Japanese-Americans in concentration camps in the 1940s

This video from the USA says about itself:

Seven Decades Ago the U.S. Detained 120,000 Japanese-Americans, Could it Happen Again?

11 April 2016

As Secretary of State John Kerry visits Hiroshima, Japan, site of the 1945 U.S. nuclear attack which killed 140,000 people, most of them civilians, we turn to another choice the United States made during its fight against Japan in World War II—the decision to imprison 120,000 Japanese Americans in internment camps across the U.S.—and ask: Could something like this happen again?

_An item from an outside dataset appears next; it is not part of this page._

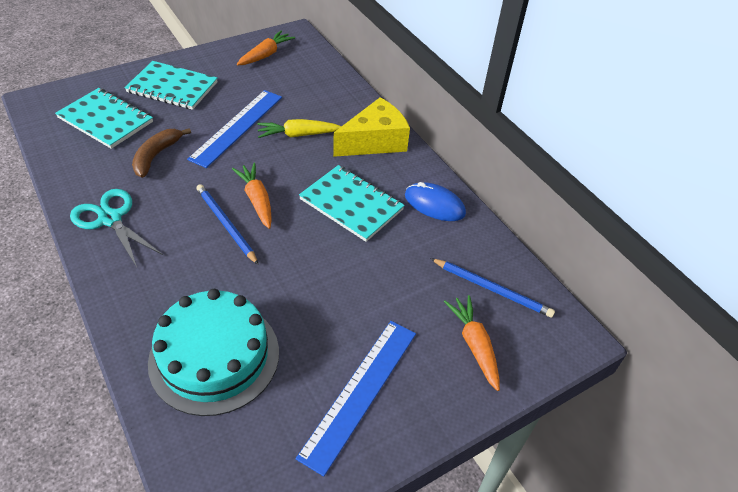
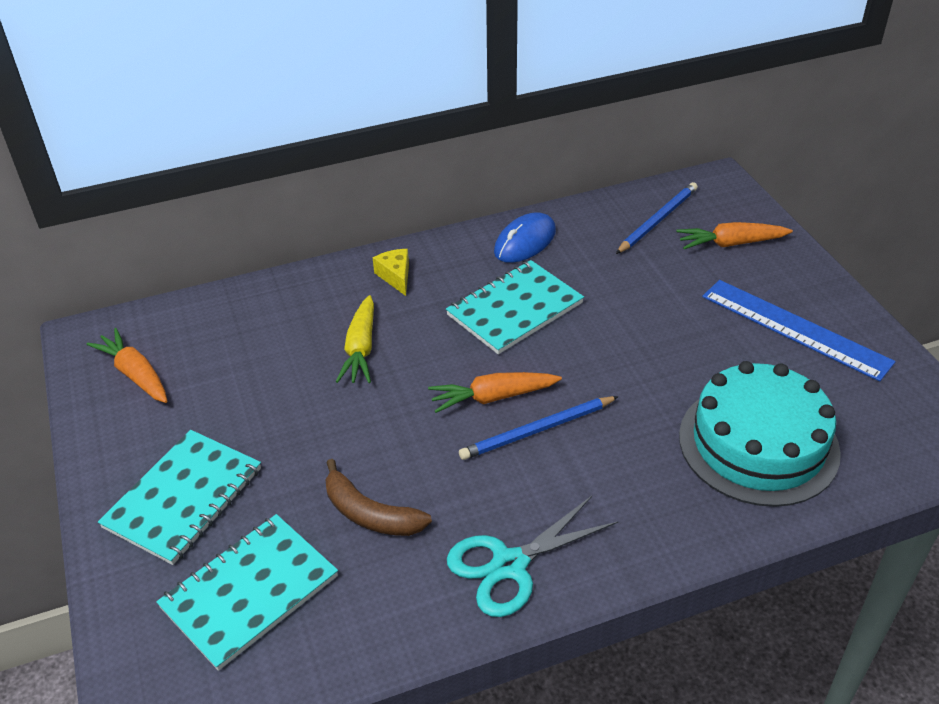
camera: 75 degrees left, 5 degrees down
(237, 127) = (322, 415): blue ruler -> none
(375, 141) = (395, 276): yellow cheese -> yellow cheese, size x0.48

The 2016 presidential campaign has been marked by calls from Republican candidates to create a database of all American Muslims and to have the police patrol Muslim neighborhoods. Cruz’s proposals came after Republican presidential front-runner Donald Trump told Time magazine last year he did not know if he would have supported or opposed Japanese-American internment camps had he been a leader during World War II.

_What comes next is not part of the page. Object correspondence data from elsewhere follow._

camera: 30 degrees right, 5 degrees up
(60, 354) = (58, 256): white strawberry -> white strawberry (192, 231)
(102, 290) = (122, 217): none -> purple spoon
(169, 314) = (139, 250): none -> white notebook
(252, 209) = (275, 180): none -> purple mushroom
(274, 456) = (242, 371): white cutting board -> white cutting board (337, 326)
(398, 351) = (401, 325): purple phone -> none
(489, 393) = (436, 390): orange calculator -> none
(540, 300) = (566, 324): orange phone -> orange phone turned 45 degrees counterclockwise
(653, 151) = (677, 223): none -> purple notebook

We speak with Richard Reeves, an award-winning journalist and the best-selling author of several books, most recently, “Infamy: The Shocking Story of the Japanese-American Internment in World War II,” and with Karen Ishizuka, a third-generation American of Japanese descent. She was the curator of the nationwide exhibit called “America’s Concentration Camps: Remembering the Japanese-American Experience.” Her latest book is titled “Serve the People: Making Asian America in the Long Sixties.”

14 thoughts on “Japanese-Americans in concentration camps in the 1940s

  1. Reblogged this on IdealisticRebel's Daily View of Favorites and commented:
    We must never allow internment due to nationality or religion to ever happen again in America. Government officials are the ones who put internment camps into practice. It was after Pearl Harbor was attacked. But these were Japanese Americans who had nothing to do with the attack. We robbed them of their civil and human rights. No more caging up people because of their skin or what religion they follow. This is one of the events which are part of America’s shame.


  2. That’s pretty amazing. A nuclear bomb detonated over a major city and it only killed 140 people? I don’t know how they let that one slip through.

    Something that seems to be forgotten is that Secretary of War Stimson made every attempt to include all Americans of German and Italian descent imprisoned with the Japanese-Americans. Supposedly, the only reason FDR refused was that it would cause too much disruption, and we already had our scapegoats.


    • Hi, the video caption says 140,000.

      Other reasons why German Americans and Italian Americans did not go to camps:

      1. They were many more than Japanese Americans.

      2. According to racist ideology, they belonged to the white race; Japanese Americans did not.